Movement Conservatism as an ideological system is the delusion that our regime is not intractably hostile to higher things. In systematised form, it has been one of the Greatest Generation’s timid bequests. Bob Whitaker, the eccentric Republican operator who mentored Sam Francis and compiled the New Right Papers, summarised America’s postwar political dichotomy thusly:
“The reason {the Greatest Generation} called themselves dogfaces was because that was what basic training was about in WW2. It was aimed at beating every bit of resistance, thought, anything but obedience out of a man. They say the military makes a man out of you. If the military made a man out of you then military training had failed. Military training was aimed, quite specifically, at making a dog out of you.”

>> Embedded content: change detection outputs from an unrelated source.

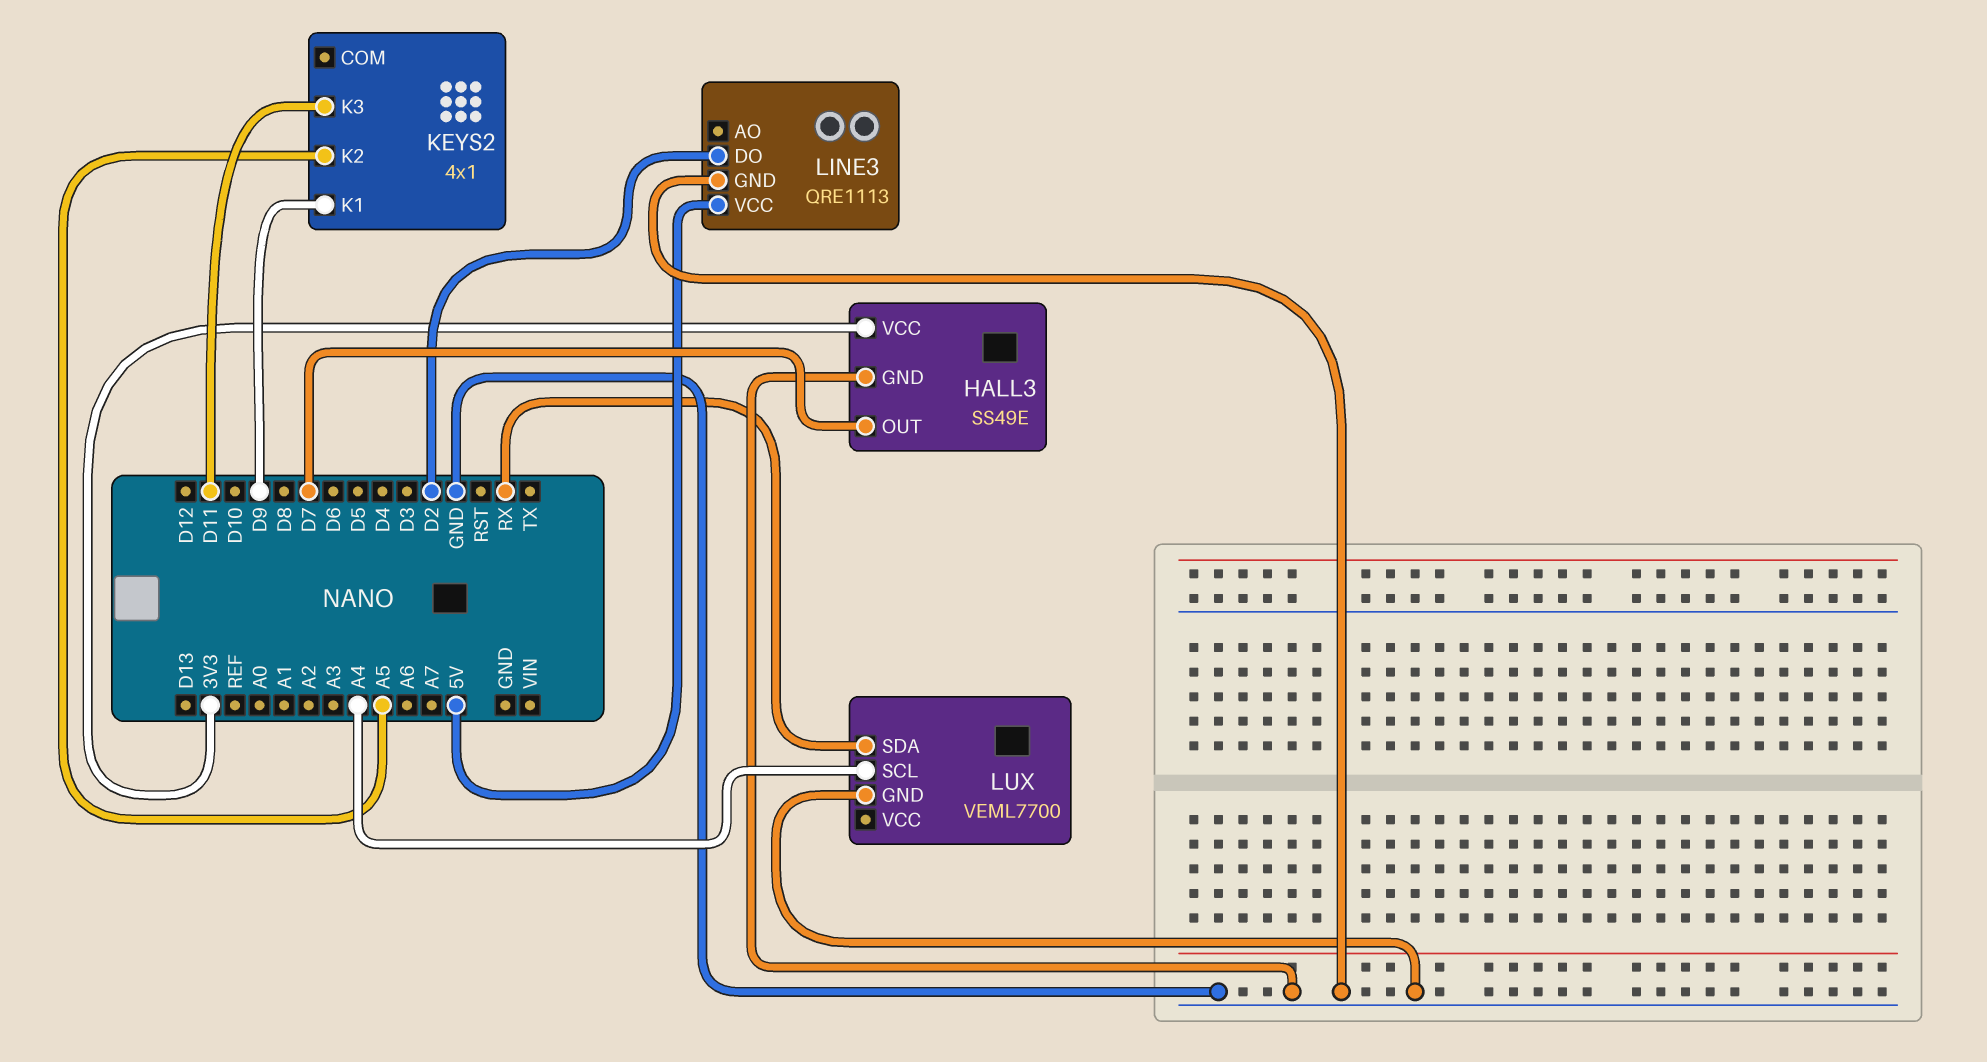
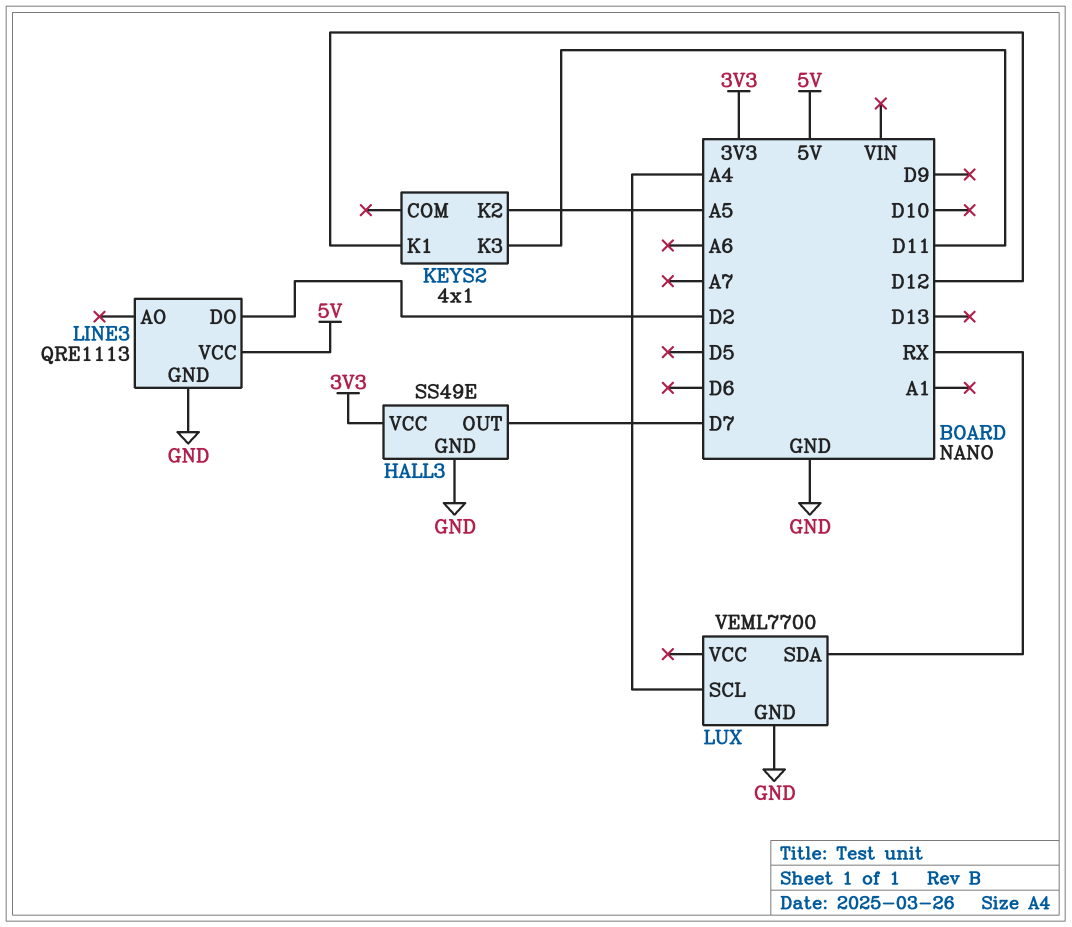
KEYS2 pin K1: D9 -> D12

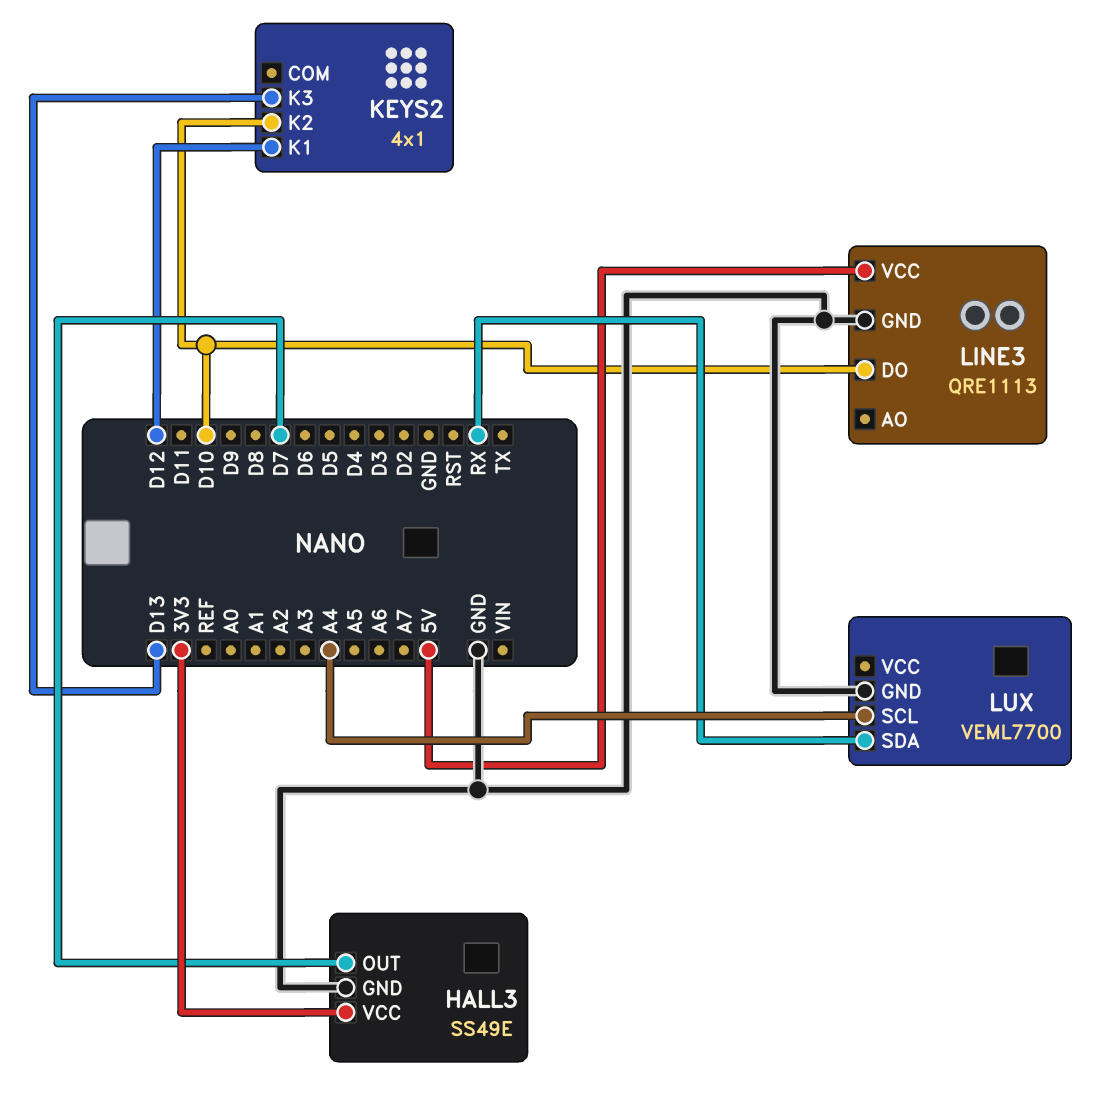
KEYS2 pin K2: A5 -> D10
KEYS2 pin K3: D11 -> D13
LINE3 pin DO: D2 -> D10

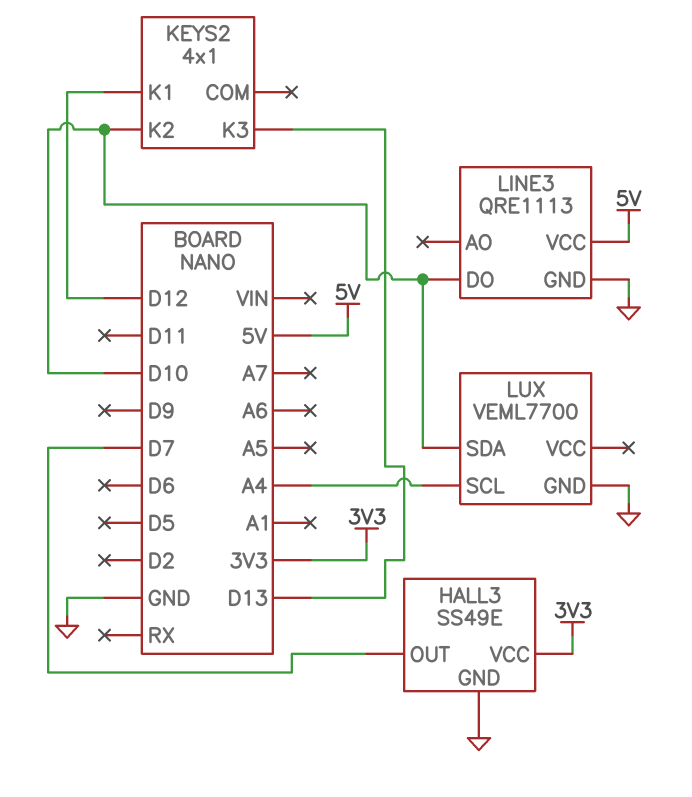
LUX pin SDA: RX -> D10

“After four years of obedience training, 50% of the Greatest Generation took advantage of the G.I. bill to go to college. Here were a bunch of people already trained to obey and worship authority. They then began to obey and worship professors. The professors taught them what we call leftism. The rule of the world by intellectuals. Every pipsqueak professor thought they’d be one of those intellectuals, planning the economy, rehabilitating criminals and pulling guilt-payments out of white people to the coloured world. Rule by people like Lenin and Trotsky, neither of whom ever did a day’s work in their lives.
“Then there was the Right. The Right worships anything in uniform. They want more money for the military, to run around beating their chests in their little paper hats. And so, the Greatest Generation broke into two groups, one of which worshipped anything in uniform, the other of which worshipped professors.”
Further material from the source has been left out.